Wednesday, 3rd March 2021

Test automation - getting the balance right

Anybody involved in software delivery will tell you that automation is an inherently good thing. But can a devotion to test automation for its own sake throw the software lifecycle out of balance? By Clinton Sprauve, Director of Product Marketing at Tricentis.

The more complex and distributed software becomes, the more potential failures appear. Test automation, therefore, is becoming ever more important for static analysis, regressions, performance, and functional validation. However, if too much test automation is applied, for the wrong reasons and at the wrong times, an organisation’s software delivery, and its business agility, can be pushed out of balance.


According to recent research, approximately 67 percent of the test cases being built, maintained, and executed are redundant and add no value to the testing effort.

It’s vital, then, that test engineering and development practices achieve a healthy balance of test automation - automating the right kinds of tests, at the right place, at the right time, and with the right resources.

Bad habits

As agile software development and delivery accelerate, it would seem obvious that we should conduct continuous automated testing as much as possible. After all, without it, there’s no way of knowing whether software will meet requirements. But, without a strategic approach, an organisation can fall into bad habits that could cause test automation to become counterproductive and undermine its business agility.

For example, test automation goals should always be tied in with customer goals. Every instance of test automation that’s introduced should directly align with a customer’s need for better software functionality, reliability, security, and performance. Otherwise, resources and money will be wasted on little more than a box-ticking exercise.

Test automation can also result in a false sense of security. The execution of hundreds of thousands of static code checks, unit tests, data comparisons, and regressions can inspire claims of 99 percent or higher levels of test coverage. This doesn’t necessarily translate to a better user experience, though, and even that level of coverage may not be entirely adequate across a complex application portfolio.

Furthermore, if a test strategy isn’t architected for change, then every new update, component, or contribution will make test automation unusable, test data invalid, and test results hard to reproduce. And given that brittle tests, unable to survive changes, are responsible for between 60 and 80 percent of the false positives and negatives seen by testers, teams will soon come to see repairing existing tests and building new ones as a wasted effort, and simply give up.

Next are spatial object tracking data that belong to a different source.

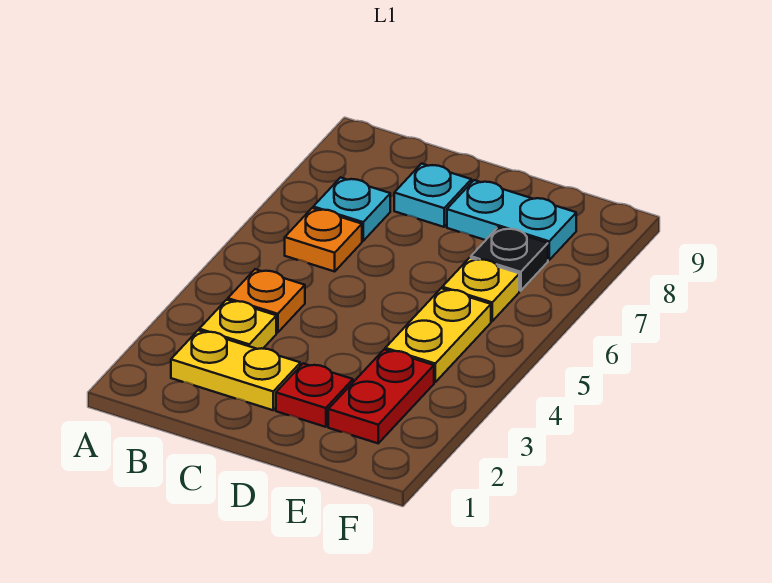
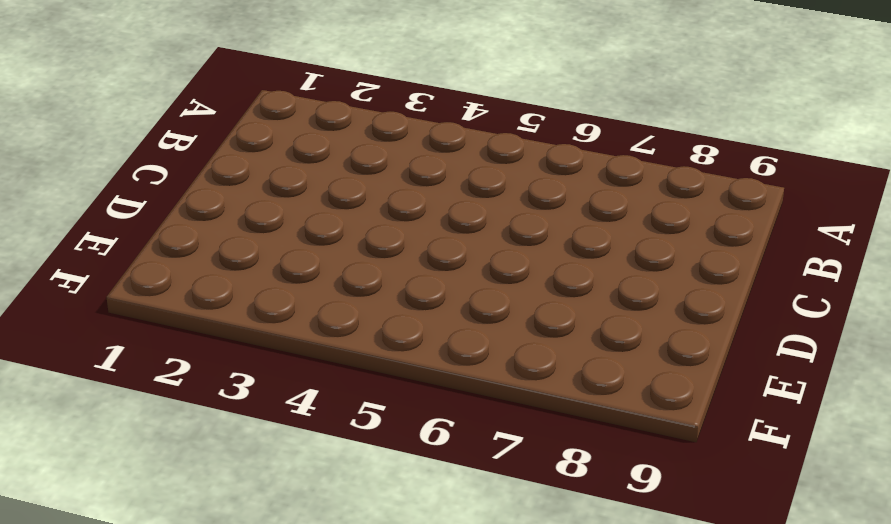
none -> yellow plate B2:C2 level 1
none -> yellow plate B3 level 1
none -> orange plate B4 level 1

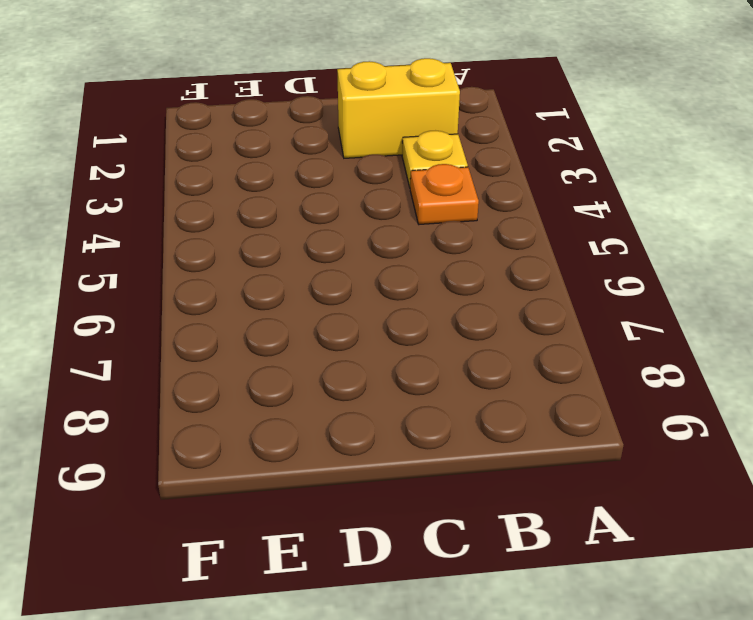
yellow brick B2:C2 level 1 -> yellow plate B2:C2 level 1
none -> orange plate B6 level 1
none -> cyan plate B7 level 1
none -> cyan plate C8 level 1

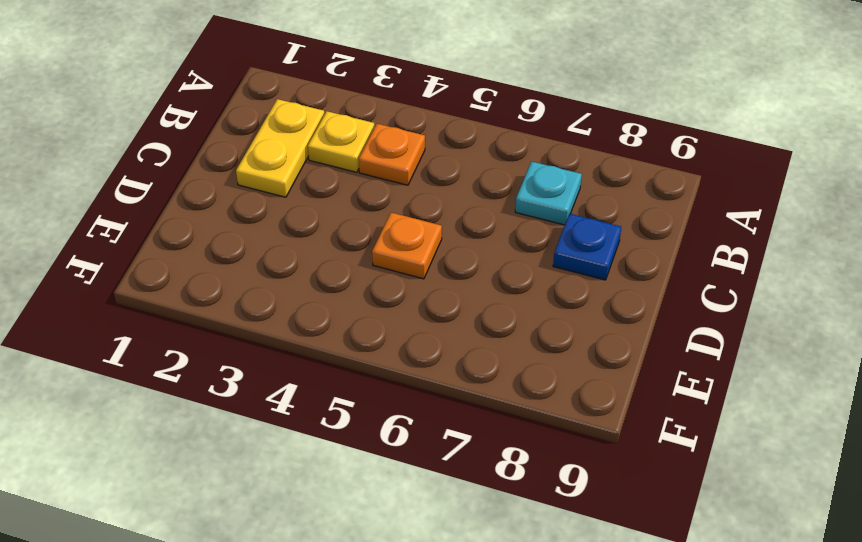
blue plate C8 level 1 -> cyan plate C8 level 1
orange plate D5 level 1 -> orange plate B6 level 1
none -> red plate D2 level 1
none -> cyan plate D8:E8 level 1
none -> red plate E2:E3 level 1

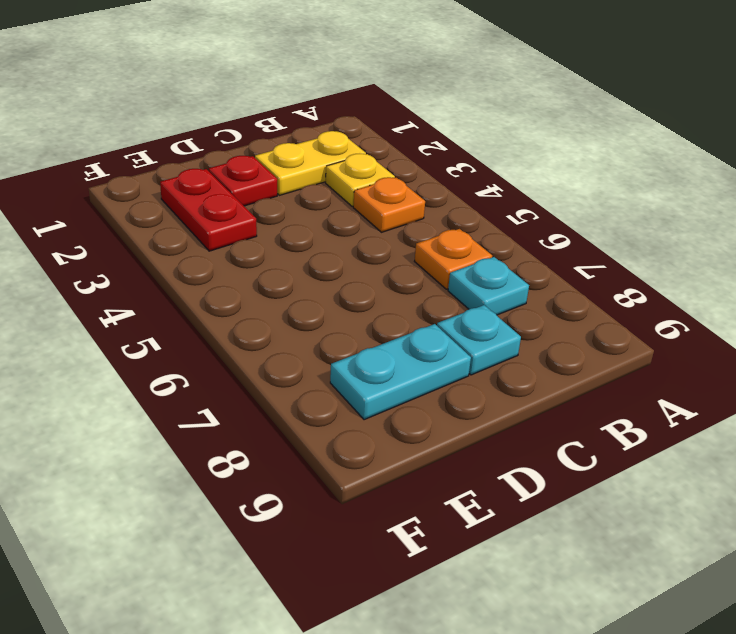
none -> yellow plate E4:E5 level 1
none -> yellow plate E6 level 1
none -> black plate E7 level 1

Finally, the reflexive response to imbalanced test automaton is to create more of the easy tests, or slight variations of existing ones. But such test bloat can result in higher system costs and cloud expense for running test workloads, and gathering and cleansing test data. It can also result in a higher labour burn rate. Integration partners, incentivised to make more tests, can quickly make their way through an organisation’s budget, while its internal testers can experience a higher burnout rate.

These challenges all consume costly resources, and can erode an organisation’s confidence in testing. Ultimately, this can have a serious impact of its ability to rapidly release software of the quality its customers expect. It’s possible, however, to apply balanced test automation, and break this vicious cycle.

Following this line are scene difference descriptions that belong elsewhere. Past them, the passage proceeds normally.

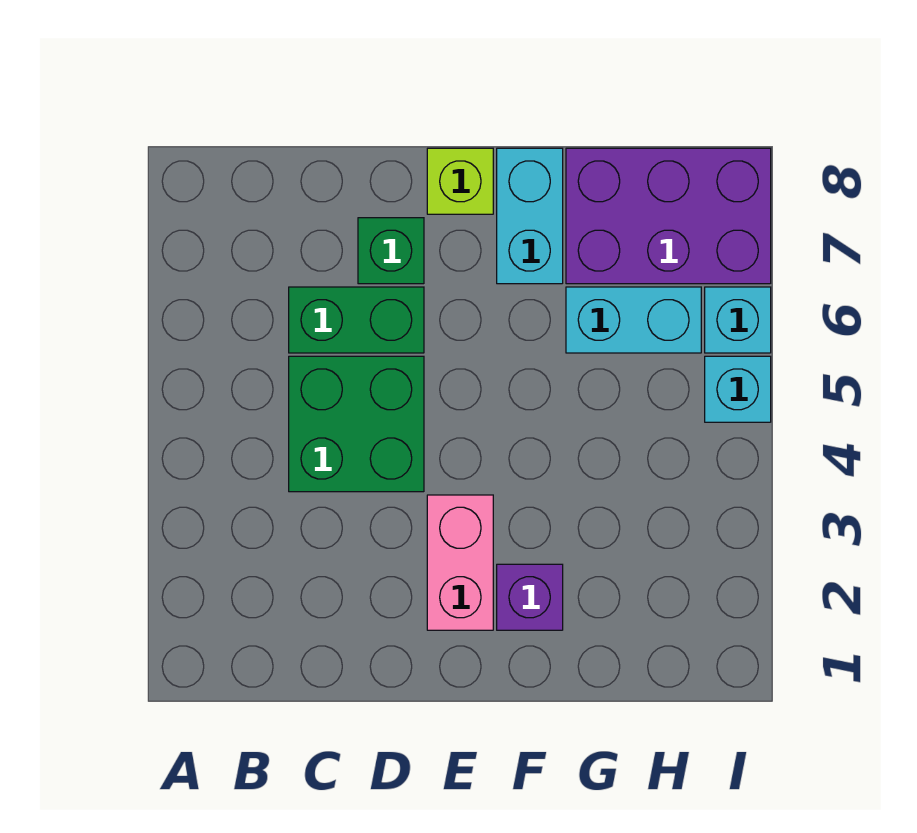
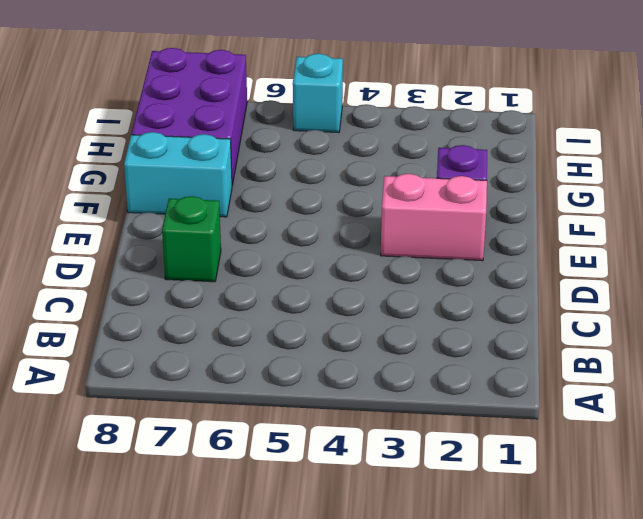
none -> green brick C4:D5 level 1
none -> green brick C6:D6 level 1

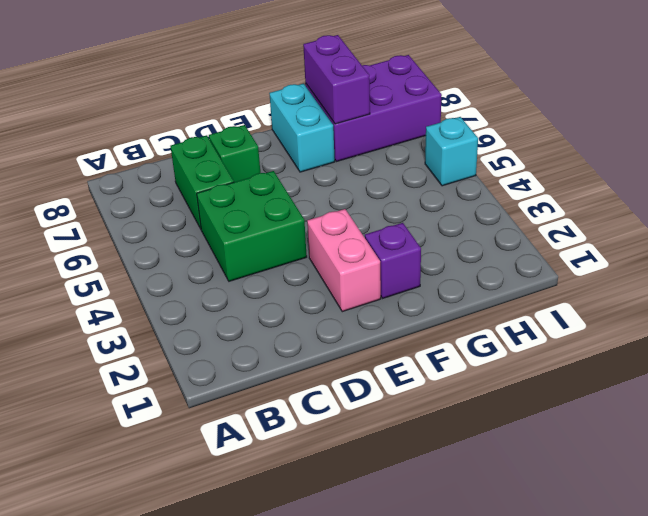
green brick C6:C7 level 1 -> green brick C6:D6 level 1
purple brick G7:G8 level 2 -> none
none -> lime brick E8 level 1
none -> cyan brick G6:H6 level 1

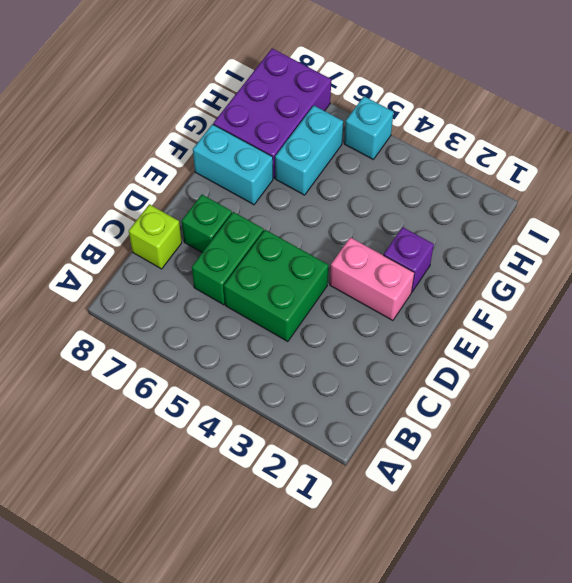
lime brick C8 level 1 -> lime brick E8 level 1
none -> cyan brick I6 level 1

Right time, right place, right resources

Perhaps the most important thing is to test early and often. While it will always be necessary to carry out performance testing and acceptance tests on the right side of the software development lifecycle, the “shift left” approach is key to agile development. That said, ways should be found to weave critical functional, regression, integration, performance, and security testing into every phase of the lifecycle in order to avoid an imbalanced or potentially unhealthy situation for any one type of testing at any one phase of development.

Flexibility matters, too, to ensure testing remains resilient and useful wherever there is risk throughout the application architecture. UI testing, for example, needs to be more business context-aware, requiring test authors to validate business outcomes rather than specific on-screen results. An end-to-end data testing approach can help provide that business context, enabling data to be validated as part of a workflow, rather than only testing for specific results. The test automation technology also needs to be flexible and intelligent enough to recognise a range of success and failure conditions.

Lastly, there’s the question of resources. The best-performing companies are always looking to improve the productive capacity of all their team members, balancing a cultural combination of professional achievement, organisational design, education, and skill development with the procedures, tools, and infrastructure they need to ensure their success.

Smart, strategic automation

Over-engineering and over-automation are natural human responses to the level of chaos inflicted upon applications in the real world. But test automation needn’t be unhealthy.

Indeed, smart, strategic automation is both the best preventative measure and the best treatment for all the issues facing software delivery. A properly incentivised team, taking a balanced approach to testing, can overcome the burnout, bloat, and bad habits that can impact an organisation’s agility. What’s more, by creating a balanced software test automation practice that uses intelligence to concentrate on the more crucial challenges will free up human resources and lead to less risk, more - and faster - output, and greater innovation.